Final Exam—Part 2

Due Date

Wednesday, April 25, 2012

Instructions

Same rules and policies apply to this "exam" as apply to ordinary assignments. Part 3 of the final will be assigned on the last day of class and will be due on the day of the scheduled final exam.

Data Source

The file elfin.csv contains the data for this exercise. This is a comma-delimited text file in which the variable names appear in the first row. The data are analyzed in Albanese et al. (2008).

Background

According to Albanese et al. (2008), p. 603, "the frosted elfin (Callophrys irus) is a localized and declining butterfly found in xeric open habitats maintained by disturbance." They examined four study sites in southeastern Massachusetts to assess whether females preferentially deposited eggs on host plants within specific microhabitats. They recorded the locations of wild indigo plants on which female frosted elfins were observed depositing an egg. A random sample of unoccupied wild indigo plants was obtained to compare to the larvae-occupied group.
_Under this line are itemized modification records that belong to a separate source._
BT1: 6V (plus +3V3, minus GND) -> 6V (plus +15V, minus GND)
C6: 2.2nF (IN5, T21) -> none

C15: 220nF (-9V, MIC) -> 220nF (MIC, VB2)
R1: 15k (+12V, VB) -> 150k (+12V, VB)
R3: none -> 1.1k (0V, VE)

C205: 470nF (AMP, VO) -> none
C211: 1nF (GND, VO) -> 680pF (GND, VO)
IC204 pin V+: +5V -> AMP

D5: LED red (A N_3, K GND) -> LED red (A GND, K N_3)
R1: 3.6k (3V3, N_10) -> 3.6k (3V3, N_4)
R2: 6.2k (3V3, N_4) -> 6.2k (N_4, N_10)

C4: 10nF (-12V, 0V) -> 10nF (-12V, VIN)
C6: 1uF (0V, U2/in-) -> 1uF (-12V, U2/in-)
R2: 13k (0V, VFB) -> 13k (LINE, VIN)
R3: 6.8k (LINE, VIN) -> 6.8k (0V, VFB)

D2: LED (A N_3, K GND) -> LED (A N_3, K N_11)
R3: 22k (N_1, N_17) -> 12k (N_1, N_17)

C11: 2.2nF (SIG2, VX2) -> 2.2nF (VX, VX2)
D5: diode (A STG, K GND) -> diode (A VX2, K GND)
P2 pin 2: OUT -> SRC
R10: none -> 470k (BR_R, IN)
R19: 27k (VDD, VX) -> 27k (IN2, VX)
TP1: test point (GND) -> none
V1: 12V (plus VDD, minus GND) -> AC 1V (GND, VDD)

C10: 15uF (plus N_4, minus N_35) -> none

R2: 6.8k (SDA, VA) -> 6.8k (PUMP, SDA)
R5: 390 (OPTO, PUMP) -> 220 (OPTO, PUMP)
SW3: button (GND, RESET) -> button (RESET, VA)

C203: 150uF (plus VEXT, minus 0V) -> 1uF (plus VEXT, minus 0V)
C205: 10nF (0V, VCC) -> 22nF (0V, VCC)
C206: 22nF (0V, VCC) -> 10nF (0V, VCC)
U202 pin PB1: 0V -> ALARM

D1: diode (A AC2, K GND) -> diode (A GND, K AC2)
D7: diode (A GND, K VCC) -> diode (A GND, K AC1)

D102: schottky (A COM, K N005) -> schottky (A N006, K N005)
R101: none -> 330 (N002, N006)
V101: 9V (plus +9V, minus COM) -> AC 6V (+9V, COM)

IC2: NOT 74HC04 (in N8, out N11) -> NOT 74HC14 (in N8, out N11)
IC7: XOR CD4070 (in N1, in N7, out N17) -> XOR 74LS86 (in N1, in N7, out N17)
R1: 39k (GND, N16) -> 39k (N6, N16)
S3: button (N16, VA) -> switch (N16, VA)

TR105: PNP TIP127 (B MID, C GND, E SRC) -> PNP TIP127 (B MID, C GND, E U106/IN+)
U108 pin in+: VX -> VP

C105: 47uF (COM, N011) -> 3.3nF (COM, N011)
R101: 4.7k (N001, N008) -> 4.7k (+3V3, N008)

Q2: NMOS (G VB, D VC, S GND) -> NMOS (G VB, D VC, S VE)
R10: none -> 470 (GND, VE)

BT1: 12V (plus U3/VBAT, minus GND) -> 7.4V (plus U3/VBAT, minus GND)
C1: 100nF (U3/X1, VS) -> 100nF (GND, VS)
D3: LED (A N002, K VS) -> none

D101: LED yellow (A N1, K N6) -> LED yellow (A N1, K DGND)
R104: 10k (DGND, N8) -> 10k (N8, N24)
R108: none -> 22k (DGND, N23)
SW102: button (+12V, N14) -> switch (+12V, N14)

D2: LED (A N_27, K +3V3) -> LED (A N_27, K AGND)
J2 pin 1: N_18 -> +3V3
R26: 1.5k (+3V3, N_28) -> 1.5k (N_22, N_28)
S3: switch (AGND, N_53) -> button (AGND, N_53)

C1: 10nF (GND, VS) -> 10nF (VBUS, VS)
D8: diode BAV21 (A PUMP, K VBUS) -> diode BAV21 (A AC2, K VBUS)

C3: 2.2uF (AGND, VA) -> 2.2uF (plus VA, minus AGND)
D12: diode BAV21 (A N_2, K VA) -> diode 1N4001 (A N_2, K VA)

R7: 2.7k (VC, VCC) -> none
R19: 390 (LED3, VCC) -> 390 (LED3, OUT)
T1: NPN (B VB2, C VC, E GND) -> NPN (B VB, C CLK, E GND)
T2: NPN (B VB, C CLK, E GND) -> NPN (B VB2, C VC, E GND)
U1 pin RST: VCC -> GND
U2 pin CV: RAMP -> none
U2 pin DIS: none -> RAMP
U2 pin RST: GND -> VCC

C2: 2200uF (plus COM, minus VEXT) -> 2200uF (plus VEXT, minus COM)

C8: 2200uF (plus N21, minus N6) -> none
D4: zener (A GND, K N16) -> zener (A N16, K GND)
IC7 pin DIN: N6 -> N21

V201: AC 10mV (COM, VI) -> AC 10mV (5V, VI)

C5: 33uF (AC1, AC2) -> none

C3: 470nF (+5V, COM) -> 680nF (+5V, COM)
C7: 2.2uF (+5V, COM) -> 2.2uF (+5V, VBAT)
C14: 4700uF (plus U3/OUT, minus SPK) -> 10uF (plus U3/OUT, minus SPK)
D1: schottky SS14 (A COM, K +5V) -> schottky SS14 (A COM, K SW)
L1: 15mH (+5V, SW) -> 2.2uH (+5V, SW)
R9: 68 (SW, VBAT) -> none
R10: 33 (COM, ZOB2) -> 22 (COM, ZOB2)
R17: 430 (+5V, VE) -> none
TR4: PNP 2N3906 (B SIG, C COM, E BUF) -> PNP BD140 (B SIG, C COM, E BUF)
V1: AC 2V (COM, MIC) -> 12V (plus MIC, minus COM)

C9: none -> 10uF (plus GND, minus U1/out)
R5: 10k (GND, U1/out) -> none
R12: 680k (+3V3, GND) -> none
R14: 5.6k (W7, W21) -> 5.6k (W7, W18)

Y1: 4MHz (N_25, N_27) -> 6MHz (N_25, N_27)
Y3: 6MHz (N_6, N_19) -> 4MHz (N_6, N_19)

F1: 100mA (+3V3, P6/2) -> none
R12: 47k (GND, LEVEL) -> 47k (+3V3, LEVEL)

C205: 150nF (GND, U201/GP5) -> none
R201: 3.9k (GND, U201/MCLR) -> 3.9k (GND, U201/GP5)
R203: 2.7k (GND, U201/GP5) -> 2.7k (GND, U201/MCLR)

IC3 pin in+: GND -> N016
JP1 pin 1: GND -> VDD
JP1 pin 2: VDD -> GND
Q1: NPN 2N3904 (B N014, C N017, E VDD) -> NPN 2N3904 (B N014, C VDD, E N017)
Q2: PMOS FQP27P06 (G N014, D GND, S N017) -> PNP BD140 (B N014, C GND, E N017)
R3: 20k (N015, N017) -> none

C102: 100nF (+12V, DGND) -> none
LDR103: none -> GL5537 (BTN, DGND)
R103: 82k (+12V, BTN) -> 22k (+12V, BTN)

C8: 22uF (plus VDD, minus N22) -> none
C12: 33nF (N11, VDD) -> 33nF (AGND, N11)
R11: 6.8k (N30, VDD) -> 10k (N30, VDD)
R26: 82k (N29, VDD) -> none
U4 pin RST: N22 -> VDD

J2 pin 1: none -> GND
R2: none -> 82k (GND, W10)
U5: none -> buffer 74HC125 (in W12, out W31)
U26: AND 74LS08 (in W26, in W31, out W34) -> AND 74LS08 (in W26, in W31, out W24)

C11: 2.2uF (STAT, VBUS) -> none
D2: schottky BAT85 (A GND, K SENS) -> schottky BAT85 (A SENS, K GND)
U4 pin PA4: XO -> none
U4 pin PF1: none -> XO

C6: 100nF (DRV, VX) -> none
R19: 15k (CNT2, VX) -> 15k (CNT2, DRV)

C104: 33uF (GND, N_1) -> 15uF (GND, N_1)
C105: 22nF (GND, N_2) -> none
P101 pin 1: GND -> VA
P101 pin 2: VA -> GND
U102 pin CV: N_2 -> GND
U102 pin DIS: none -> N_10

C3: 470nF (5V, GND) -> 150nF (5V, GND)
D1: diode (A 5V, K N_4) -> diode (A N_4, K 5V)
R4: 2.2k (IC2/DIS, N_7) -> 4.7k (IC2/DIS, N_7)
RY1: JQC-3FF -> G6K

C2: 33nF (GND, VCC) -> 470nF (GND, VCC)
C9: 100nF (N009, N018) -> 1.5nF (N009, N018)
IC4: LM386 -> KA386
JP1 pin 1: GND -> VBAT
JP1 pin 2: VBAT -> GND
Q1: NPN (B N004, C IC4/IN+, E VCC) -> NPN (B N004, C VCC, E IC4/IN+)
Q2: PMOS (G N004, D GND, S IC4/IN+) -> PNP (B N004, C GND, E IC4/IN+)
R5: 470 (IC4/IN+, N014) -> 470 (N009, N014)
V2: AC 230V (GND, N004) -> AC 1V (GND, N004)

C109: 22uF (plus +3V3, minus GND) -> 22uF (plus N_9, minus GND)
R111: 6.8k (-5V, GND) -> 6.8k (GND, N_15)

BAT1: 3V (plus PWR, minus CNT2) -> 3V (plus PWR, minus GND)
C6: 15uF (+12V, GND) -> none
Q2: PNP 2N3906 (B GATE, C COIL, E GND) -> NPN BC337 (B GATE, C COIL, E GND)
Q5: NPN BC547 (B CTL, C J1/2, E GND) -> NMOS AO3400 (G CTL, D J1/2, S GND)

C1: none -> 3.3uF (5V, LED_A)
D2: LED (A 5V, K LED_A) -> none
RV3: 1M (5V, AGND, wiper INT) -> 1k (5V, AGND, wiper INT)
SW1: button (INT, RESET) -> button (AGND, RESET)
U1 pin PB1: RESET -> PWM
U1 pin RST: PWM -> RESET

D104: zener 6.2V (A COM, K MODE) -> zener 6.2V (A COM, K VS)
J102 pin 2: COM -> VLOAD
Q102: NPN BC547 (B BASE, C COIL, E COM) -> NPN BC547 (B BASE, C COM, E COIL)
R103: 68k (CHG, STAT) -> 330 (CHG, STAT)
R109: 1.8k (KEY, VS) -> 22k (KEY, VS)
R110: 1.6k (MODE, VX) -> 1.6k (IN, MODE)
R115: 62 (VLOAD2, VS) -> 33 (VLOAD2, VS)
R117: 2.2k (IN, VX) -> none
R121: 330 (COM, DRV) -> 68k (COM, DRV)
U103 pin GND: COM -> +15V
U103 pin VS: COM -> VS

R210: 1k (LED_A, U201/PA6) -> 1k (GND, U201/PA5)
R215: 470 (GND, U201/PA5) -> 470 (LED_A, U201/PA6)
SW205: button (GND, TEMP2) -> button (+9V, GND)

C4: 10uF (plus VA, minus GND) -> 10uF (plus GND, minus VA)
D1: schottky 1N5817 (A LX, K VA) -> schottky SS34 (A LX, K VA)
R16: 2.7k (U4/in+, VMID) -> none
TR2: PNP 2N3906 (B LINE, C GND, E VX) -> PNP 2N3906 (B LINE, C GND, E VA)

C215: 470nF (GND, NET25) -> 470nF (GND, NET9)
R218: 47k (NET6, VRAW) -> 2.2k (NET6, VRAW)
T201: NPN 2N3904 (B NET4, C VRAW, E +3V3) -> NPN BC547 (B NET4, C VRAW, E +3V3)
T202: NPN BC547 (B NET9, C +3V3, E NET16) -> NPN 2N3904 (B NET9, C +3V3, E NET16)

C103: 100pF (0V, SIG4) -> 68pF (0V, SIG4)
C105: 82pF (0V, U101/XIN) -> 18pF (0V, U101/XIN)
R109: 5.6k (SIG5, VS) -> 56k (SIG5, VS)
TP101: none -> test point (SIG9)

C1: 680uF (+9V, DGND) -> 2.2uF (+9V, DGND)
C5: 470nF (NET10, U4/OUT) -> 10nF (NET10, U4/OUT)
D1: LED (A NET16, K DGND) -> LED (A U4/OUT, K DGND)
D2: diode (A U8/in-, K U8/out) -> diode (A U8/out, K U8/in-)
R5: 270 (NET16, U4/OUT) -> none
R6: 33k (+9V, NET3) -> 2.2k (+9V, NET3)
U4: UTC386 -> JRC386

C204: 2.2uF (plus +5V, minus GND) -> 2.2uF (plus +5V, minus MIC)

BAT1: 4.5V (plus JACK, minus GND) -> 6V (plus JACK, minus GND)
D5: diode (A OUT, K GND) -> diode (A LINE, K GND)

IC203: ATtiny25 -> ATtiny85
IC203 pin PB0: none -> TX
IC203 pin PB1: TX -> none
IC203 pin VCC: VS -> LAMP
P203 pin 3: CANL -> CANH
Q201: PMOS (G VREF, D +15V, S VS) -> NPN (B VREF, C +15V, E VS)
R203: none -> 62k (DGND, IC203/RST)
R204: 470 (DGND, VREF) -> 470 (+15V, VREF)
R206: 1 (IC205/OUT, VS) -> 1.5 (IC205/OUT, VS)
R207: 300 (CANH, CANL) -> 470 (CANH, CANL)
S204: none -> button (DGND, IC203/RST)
They then measured seven vegetative and other environmental variables at both groups of wild indigo plants. The recorded variables are described in the table below.

Variable Description
TotalCanopy The woody plant canopy cover over the center of the wild indigo plant. The average of four spherical densitometer readings measured at breast height (1.5 m) in each of the four cardinal directions
WildIndigoSize The maximum foliar width (cm) of the wild indigo plant multiplied by the maximum height (cm) of the wild indigo plant
NearestWildIndigo The linear distance (cm) from the edge of the wild indigo plant to the edge of the nearest neighboring wild indigo plant
DistanceNearestTree The linear distance (cm) from the nearest edge of the wild indigo plant to the nearest edge of a woody plant >2.5 m in height
DirectionTree The direction measured in degrees with a compass of the main stem of the nearest woody plant >2.5 m in height
Slope The steepest slope angle measured in degrees with an optical clinometer from the center of the wild indigo plant
SlopeAspect The direction of the steepest slope angle measured in degrees with a compass from the center of the wild indigo plant. This variable is missing for about 25% of the observations.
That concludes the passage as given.